Part of the challenge of the broad remit Vallese has given the writers is that both queer and horror are mercurial terms, each reaching out with rhizomes of possibility and implication. Tucker Lieberman, in a tour de force essay on trans identity and A Nightmare on Elm Street, writes that queerness itself “is a narrative sitting askew, moving uncannily, resisting taxonomy. It’s not a fixed point in space-time. … The queerest stories are the ones that are hardest to tell.” Lieberman is one of the few writers to bring the difficulty of telling to the form itself, creating a structure of memory, reflection, and analysis that is not forbiddingly avant-garde but nonetheless feels fresh, allowing a balance of memory and ambiguity that suggests at least as much as it states.

Viet Dinh also breaks the bounds of conventional memoiristic writing, in his case by taking Susan Sontag’s structure from “Notes on Camp” and applying it to the notorious 1983 slasher movie Sleepaway Camp. The effect is thrilling, and helps Dinh offer weighty insights into the film, horror, and queerness without the essay itself ever feeling weighted down. The result is an essential piece of writing on a movie that is, on one hand, queerly ahead of its time and, on the other, clearly intended to invite transphobic horror.
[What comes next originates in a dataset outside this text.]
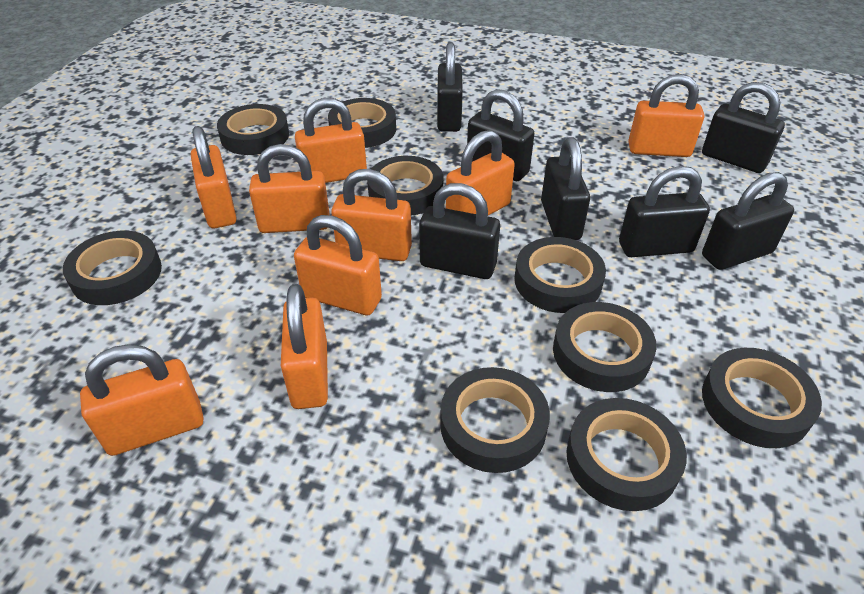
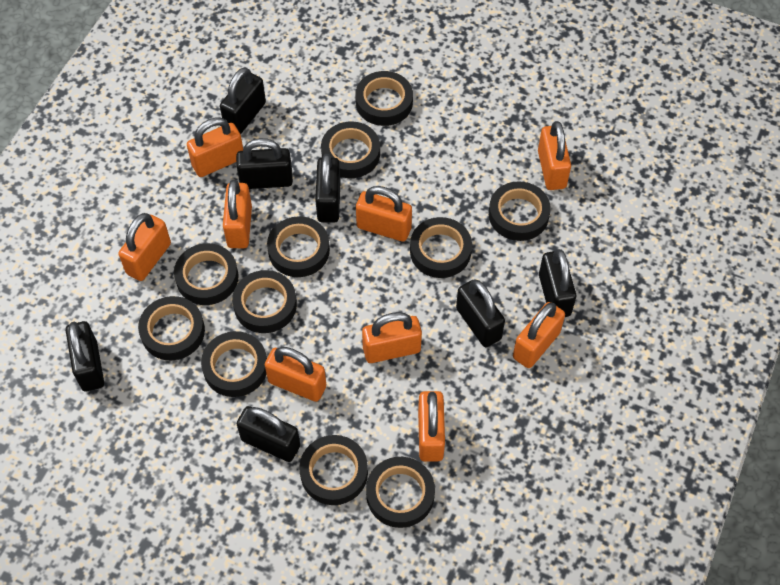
black tape: 9 -> 11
What anyone finds horrifying—and why—is a recurring concern in It Came from the Closet. Undoubtedly, the makers of Sleepaway Camp, for instance, expected the big surprise at the end of the movie to disgust, repulse, and horrify viewers because of how the revelation violates gender norms. But, as Dinh shows, queer viewers have always been skilled at reconfiguring the phobic gaze, finding spaces for our selves in the cracks and corners of dominant expectations. We know what it feels like to live under threat, and we know the sense of threat we pose to hegemonic society. Horror movies already sit against the grain of what is considered good and respectable. The more outré, the clearer the distinction with the desires of the powers that be. As Dinh writes, “Slashers … make the victims the transgressors. Consider the oft-stated ‘rules’ for surviving a slasher film: no sex, no drugs, no wandering off alone. What are these rules if not conservative morality? What is the killer if not a brutal enforcer of this morality?” The challenge and power of Sleepaway Camp is that it gives us a killer who is also a victim, a monster made monstrous by a brutal regime of compulsory cisheterosexuality.
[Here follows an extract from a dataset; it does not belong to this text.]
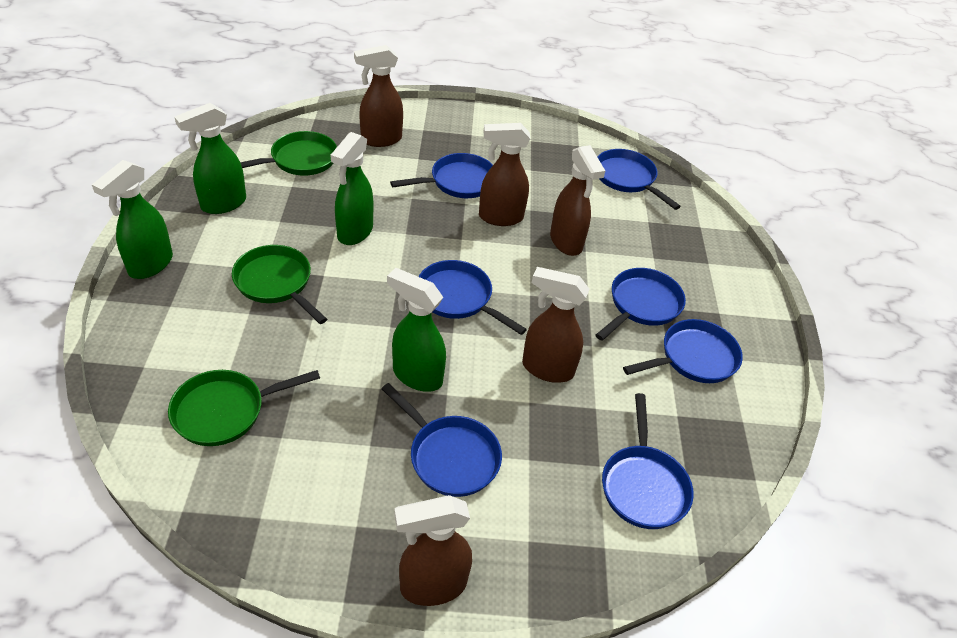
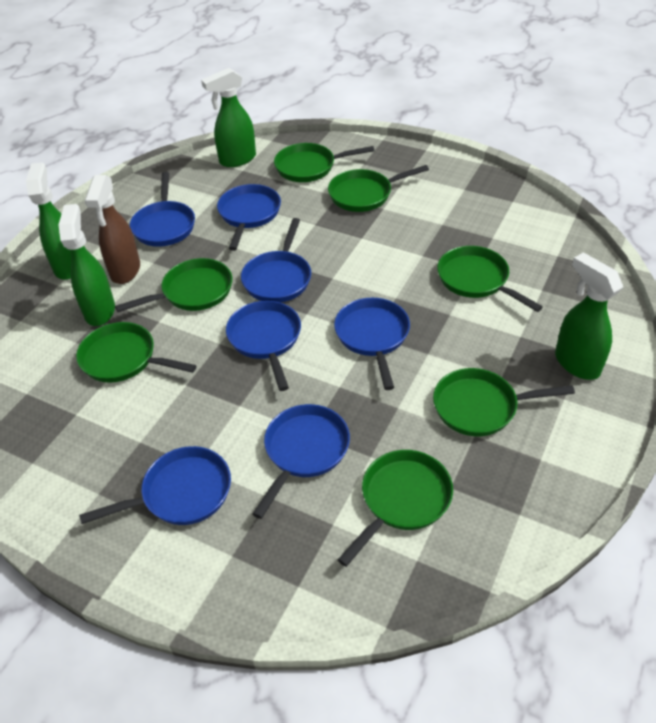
brown spray bottle: 5 -> 1
green pan: 3 -> 7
Outsider visions serve as cultural reminders that we do not have to accept the terms of use offered by oppressive forces. Writing of 1970s horror movies in Hollywood from Vietnam to Reagan, the queer critic Robin Wood said, “The interesting horror films of the period, without a single exception, are characterized by the recognition not only that the monster is the product of normality, but that it is no longer possible to view normality itself as other than monstrous.”
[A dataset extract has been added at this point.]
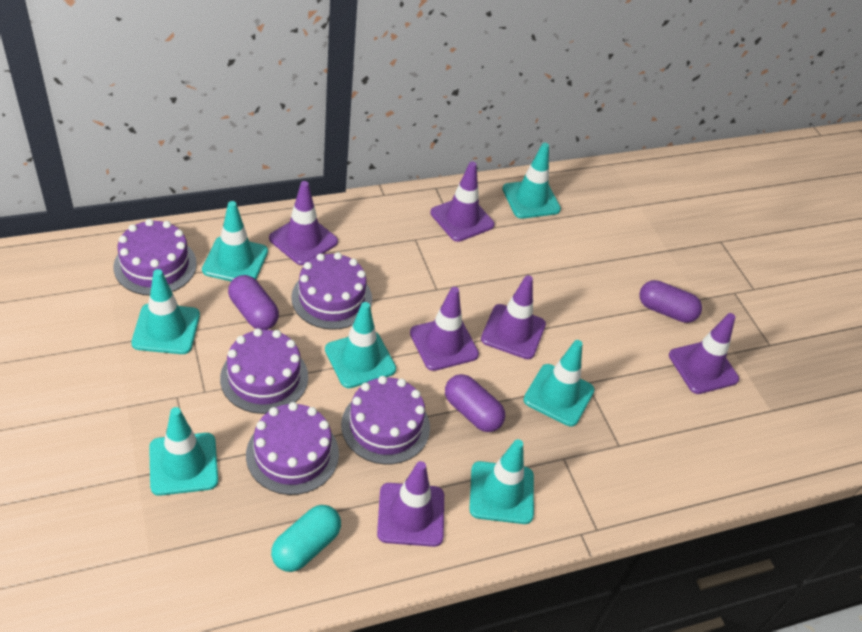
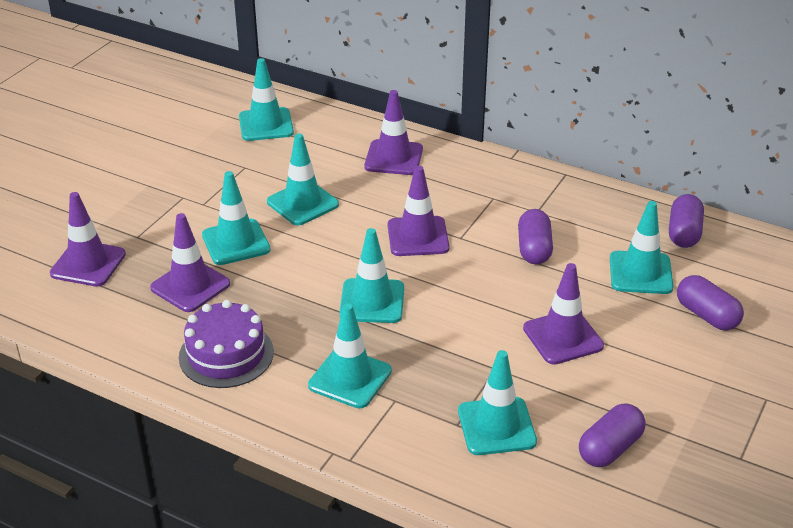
purple cake: 5 -> 1
purple capsule: 3 -> 4
purple traffic cone: 6 -> 5
turquoise capsule: 1 -> 0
For viewers from marginalized groups, horror movies make society’s values vivid while also offering openings into new conceptions, new structures of feeling. Horror’s power is rarely in its ideas, and horror is less a genre than, as its name makes obvious, a mode of emotion. Because emotion has its own rules and roads, even clear intentions from filmmakers may be ignored or reshaped by spectators. Horror movie fans have long gloried in the slaughter of the author. Viewers cheer the monsters, laugh in the “wrong” places, pull opposite messages from the movie’s moral telegraph wires. Appropriating a story for our own purposes is a traditional queer art. In recent years there have been more queer-friendly horror films than ever before, but we were loving horror even when it wasn’t loving us. We’re here and we can queer.

While many of the essays in It Came from the Closet attest to the power of seeing one’s queer self in the monsters of monster movies, the relationship of queerness to monstrosity is never simple. We all know this, because we know that our monstrosity—our ability to horrify, disgust, and repulse simply by existing—depends on how we are perceived, and by whom. Homophobia and transphobia are, etymologically at least, species of fear. They are fears given sanction by society, culture, religions, families, peers; they are the normal we are supposed to prefer to the monstrous. But what if we don’t? “If there isn’t a supremacist culture to view things through,” Zefyr Lisowski asks in her essay on The Ring and Pet Sematary, “does monstrosity even exist?”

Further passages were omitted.